Consider therefore, you that are seeking an interest in
Christ, you are to flee out of Sodom. Sodom is the place of your nativity, and
the place where you have spent your lives. You are citizens of that city which
is full of filthiness and abomination before God, that polluted and accursed
city. You belong to that impure society. You not only live among them, but you
are of them, you have committed those abominations, and have so provoked God as
you have heard. It is you that I have all this while been speaking of under this
doctrine. You are the inhabitants of Sodom. Perhaps you may look on your
circumstances as not very dreadful; but you dwell in Sodom. — Though you may be
reformed, and appear with a clean outside, and a smooth face to the world; yet
as long as you are in a natural condition, you are impure inhabitants of
Sodom.
The world of mankind is divided into two companies, or,
as I may say, into two cities. There is the city of Zion, the church of God, the
holy and the beloved city. And there is Sodom, that polluted and accursed city,
which is appointed to destruction. You belong to the latter of these. How much
soever you may look upon yourselves as better than some others, you are of the
same city; the same company with fornicators, and drunkards, and adulterers, and
common swearers, and highwaymen, and pirates, and Sodomites. How much soever you
may think yourselves distinguished, as long as you are out of Christ, you belong
to the very same society. You are of the company, you join with them, and are no
better than they, any otherwise than as you have greater restraints. You are
considered in the sight of God as fit to be ranked with them. You and they are
altogether the objects of loathing and abhorrence, and have the wrath of God
abiding on you. You will go with them and be destroyed with them, if you do not
escape from your present state. Yea, you are of the same society and the same
company with the devils, for Sodom is not only the city of wicked men, but it is
the hold of every foul spirit.
You belong to that city which is appointed to an awful,
inevitable, universal, swift, and sudden destruction; a city that hath a storm
of fire and wrath hanging over it. Many of you are convinced of the awful state
you are in while in Sodom, and are making some attempts to escape from the wrath
which hangs over it. Let such be warned by what has been said, to escape for
their lives, and not to look back. Look not back, unless you choose to have a
share in the burning tempest that is coming down on that city. — Look not back
in remembrance of the enjoyments which you have had in Sodom, as hankering after
the pleasant things which you have had there, after the ease, the security, and
the pleasure which you have there enjoyed.
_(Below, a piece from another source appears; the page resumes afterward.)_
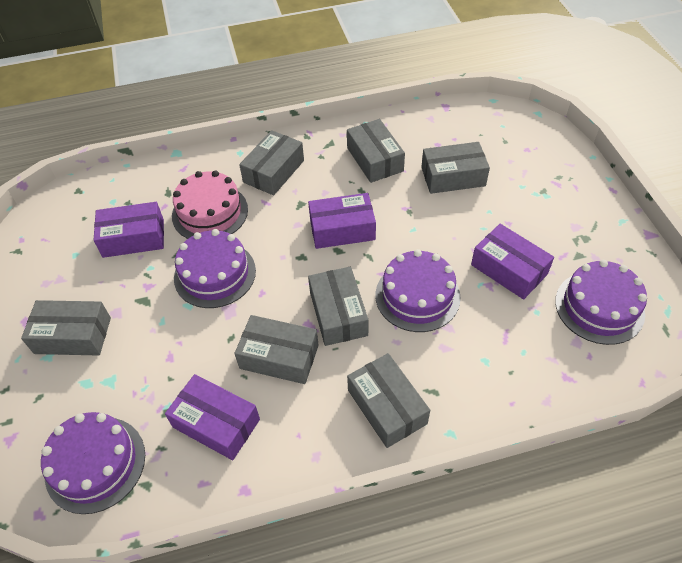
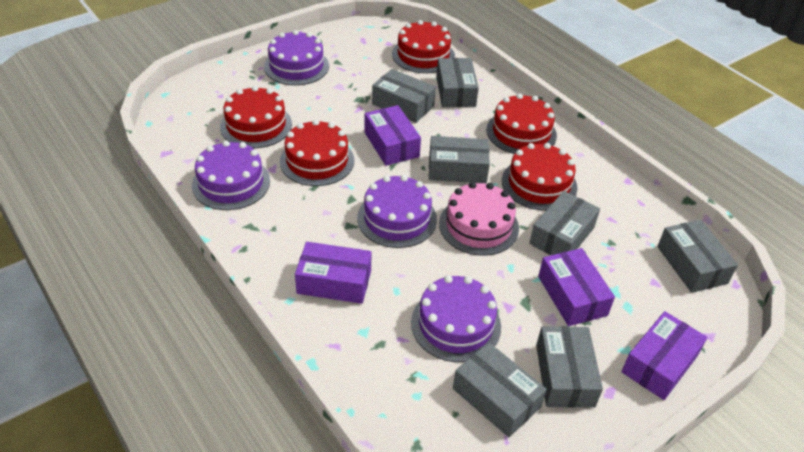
red cake: 0 -> 5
Remember Lot’s wife, for she looked back, as being loth
utterly and forever to leave the ease, the pleasure, and plenty which she
enjoyed in Sodom, and as having a mind to return to them again; remember what
became of her. — Remember the children of Israel in the wilderness, who were
desirous of going back again into Egypt. Num. 11:5, “We remember the flesh which
we did eat in Egypt freely, the cucumbers, and the melons, and the leeks and
onions, and the garlick.” Remember what was the issue. You must be willing
forever to leave all the ease, and pleasure, and profit of sin, to forsake all
the salvation, as Lot forsook all, and left all he had, to escape out of
Sodom.
And further to enforce this warning, let me entreat all
you who are in this state to consider the several things which I shall now
mention.
I. The destruction of which you are in danger is
infinitely more dreadful than that destruction of the literal Sodom from which
Lot fled. The destruction of Sodom and Gomorrah in a storm of fire and brimstone
was but a shadow of the destruction of ungodly men in hell, and is no more to it
than a shadow or a picture is to a reality, or than painted fire is to real
fire. The misery of hell is set forth by various shadows and images in
Scripture, as blackness of darkness, a never-dying worm, a furnace of fire, a
lake of fire and brimstone, the torments of the valley of the son of Hinnom, a
storm of fire and brimstone. The reason why so many similitudes are used is
because none of them are sufficient. Anyone does but partly and very imperfectly
represent the truth, and therefore God makes use of many.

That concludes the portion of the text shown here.